O ponto alto desta prosa infindável é a que se refere aos repórteres italianos que conseguiram este furo. Que o Papa não seja capaz de se conter e tenha mexericado A Grande Mensagem Secreta ao seu amigalhaço Padre Pio é desopilante. Para onde quer que se olhe o que se encontra é um alegre jogo da fama, inclusive entre os Beneficiários da Graça Divina (omissão). (Lembraste de como as freiras nos compeliam a invejar os estigmas do Padre Pio e os seus poderes telepáticos? Eu admito que os últimos parecem formidáveis.)
As configurações de culto que se formam à volta dos milagres – especialmente este (o nosso) – dão-me pele de galinha. Basta virar algumas pedras, e logo aparecem os enxames de fiéis, com o seu chinfrim e o palavreado anticomunista a dizer que Maria ordena que rezemos pela Rússia. Não sou a primeira a sugerir que a Lúcia pode ter entrado naquele terreno da histeria que é preferível não discutir, tu percebes, desejo sexual canalizado para os sítios errados e a rebentar num paraíso tecnicolor garrido. (Eu que o diga. Com a Gina com dois anos & a Blanca já com seis & o Ray a trabalhar à noite enquanto eu ensino durante o dia... bem, tu preenche o espaço preenche tu o espaço em branco & tenta imaginar a amofinação que esse espaço em branco é.) A Lúcia também é acusada de ser uma beata fraudulenta que só queria atenção, mas nesse ponto ela tem a minha solidariedade.
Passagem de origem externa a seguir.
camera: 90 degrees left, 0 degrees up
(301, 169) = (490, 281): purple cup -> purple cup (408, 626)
Quem é que a pode culpar de ter desejos desmedidos? O que quer que ali se passasse, ela mandou-o cá para fora, forjou uma história, um céu reconfigurado, um evento que a história vai lembrar. Nada mau. Na foto da Enquirer, a pele dela tem um aspecto invulgarmente liso para alguém da sua idade. Pestanas negras como o carvão. Eu admito, Alice, ter-lhe enviado uma ou duas cartas ao longo destes anos – ela nunca me respondeu – mas vejo-a apenas como uma mulher trespassada por algumas horas assombrosas, de estalar toda a vida. Não é o que todos queremos? Mas sem o palavreio religioso.
Sim, publiquei o meu segundo livro. Poesia. Foi ao fundo. Estou cansada de ensinar e sou capaz de pedir uma licença para tomar conta da Gina. A Blanca finge que sou invisível.
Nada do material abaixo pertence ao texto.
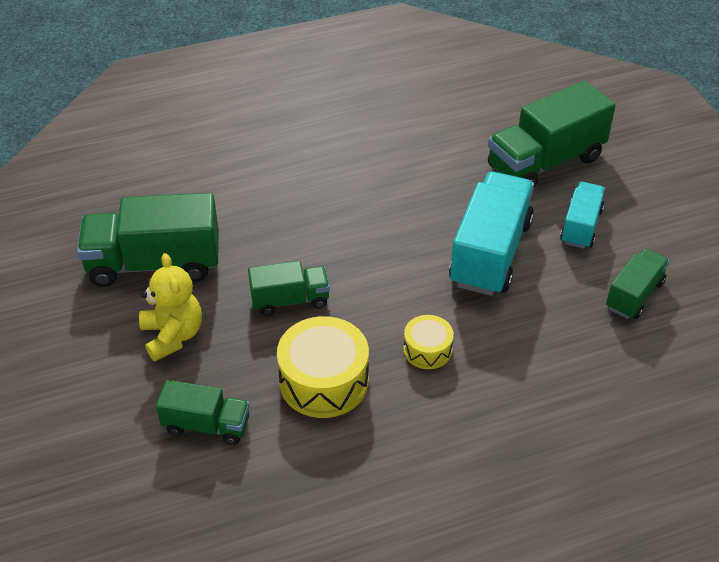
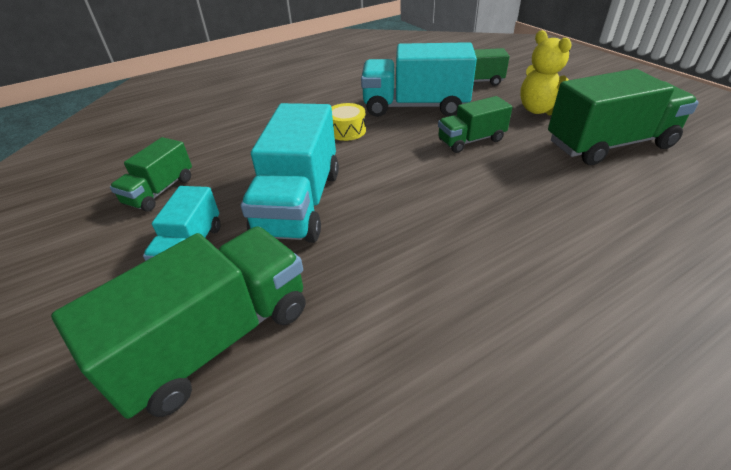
camera: 170 degrees right, 5 degrees down
(324, 381) = (415, 107): yellow drum -> turquoise truck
É bom falar contigo outra vez. Podíamos fazer mais do que enviar postais de Natal. Manda-me notícias de Seattle & dos miúdos & do teu ex-marido quando quiseres (ha!) o ânimo impulsiona-te.
Afectuosamente,
Lara
P.S. Soubeste que a Maria tirou o curso de enfermagem e foi para a Guatemala? Estas foram as últimas novidades que recebi dela. Tens falado com ela?